Reputation: 1258
Please consider this C code:
#include <stdio.h>
#include <regex.h>
#include <string.h>
int main(){
char * our_string = "/var/www/html/cameras/cam7/2020-01/15/cam7-2020-01-15-17-45-20-1037-03.h264";
regex_t re;
//int regex_int = regcomp(&re, "cam[:digit:]", 0);
int regex_int = regcomp(&re, "cam", 0);
if (regex_int) {
fprintf(stderr, "regex failed to compile!");
return 1;
}
regmatch_t rm[2];
if ((regexec(&re, our_string, 2, rm,0)) ){
fprintf(stderr, "regex failed to exec!");
return 1;
}
char temp[8192] = {0};
memcpy(temp, our_string + rm[1].rm_so, rm[1].rm_eo - rm[1].rm_so);
printf("We got: %s\n", temp);
puts("Bye!");
return 0;
}
I am trying to extract camX
out of our_string
, and need help. In its current form, above code is turning blank:
$ ./a.out
We got:
Bye!
C regex is not my forte, Please help!
Upvotes: 0
Views: 60
Reputation: 52364
You have a couple of problems:
//int regex_int = regcomp(&re, "cam[:digit:]", 0)

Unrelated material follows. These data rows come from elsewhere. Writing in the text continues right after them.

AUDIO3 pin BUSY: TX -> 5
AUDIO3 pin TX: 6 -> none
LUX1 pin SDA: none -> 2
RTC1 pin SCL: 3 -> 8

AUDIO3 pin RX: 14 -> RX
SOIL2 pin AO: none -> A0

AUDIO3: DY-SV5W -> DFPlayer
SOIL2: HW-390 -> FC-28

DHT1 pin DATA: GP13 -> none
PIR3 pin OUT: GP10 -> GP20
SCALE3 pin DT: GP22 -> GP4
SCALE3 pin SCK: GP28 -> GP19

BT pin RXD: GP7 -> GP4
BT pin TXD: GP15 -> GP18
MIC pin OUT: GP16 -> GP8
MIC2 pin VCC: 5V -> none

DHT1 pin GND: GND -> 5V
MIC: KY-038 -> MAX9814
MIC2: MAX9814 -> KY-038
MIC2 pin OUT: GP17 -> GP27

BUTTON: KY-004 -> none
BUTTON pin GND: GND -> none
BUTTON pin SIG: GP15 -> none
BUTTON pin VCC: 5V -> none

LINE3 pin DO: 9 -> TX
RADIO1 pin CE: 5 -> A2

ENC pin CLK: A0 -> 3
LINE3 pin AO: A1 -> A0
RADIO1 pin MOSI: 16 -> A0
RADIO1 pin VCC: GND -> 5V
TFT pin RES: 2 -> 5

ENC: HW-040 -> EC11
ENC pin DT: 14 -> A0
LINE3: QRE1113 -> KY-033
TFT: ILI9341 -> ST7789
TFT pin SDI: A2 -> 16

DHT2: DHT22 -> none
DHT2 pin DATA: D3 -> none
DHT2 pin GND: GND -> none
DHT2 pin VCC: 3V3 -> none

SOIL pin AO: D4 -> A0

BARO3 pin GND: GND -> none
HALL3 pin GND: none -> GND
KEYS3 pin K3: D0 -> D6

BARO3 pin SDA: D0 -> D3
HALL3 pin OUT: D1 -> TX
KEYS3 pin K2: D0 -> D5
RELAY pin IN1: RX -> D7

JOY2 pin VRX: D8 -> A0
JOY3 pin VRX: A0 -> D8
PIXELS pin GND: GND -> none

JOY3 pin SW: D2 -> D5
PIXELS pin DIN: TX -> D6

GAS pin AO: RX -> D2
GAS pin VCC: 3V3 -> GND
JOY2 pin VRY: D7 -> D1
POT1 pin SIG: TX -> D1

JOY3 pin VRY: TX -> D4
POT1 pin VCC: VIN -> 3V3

If you want to match cam followed by a digit, you need (Besides uncommenting this line, of course, and commenting out the one beneath it), to put [:digit:]
inside a bracket expression:
int regex_int = regcomp(&re, "cam[[:digit:]]", 0)
The second issue:
memcpy(temp, our_string + rm[1].rm_so, rm[1].rm_eo - rm[1].rm_so);
Neither of your regular expressions have any groups; the second element of the rm
array is not going to have anything useful in it. You need to use the first element, which has the offsets of the complete match:
memcpy(temp, our_string + rm[0].rm_so, rm[0].rm_eo - rm[0].rm_so);
You also have a memory leak because you don't have a regfree(&re);
to free up memory allocated for the regular expression. Not a big deal in a simple demo program like this, but in something bigger or longer running or that does the matching in a loop, it'll become an issue.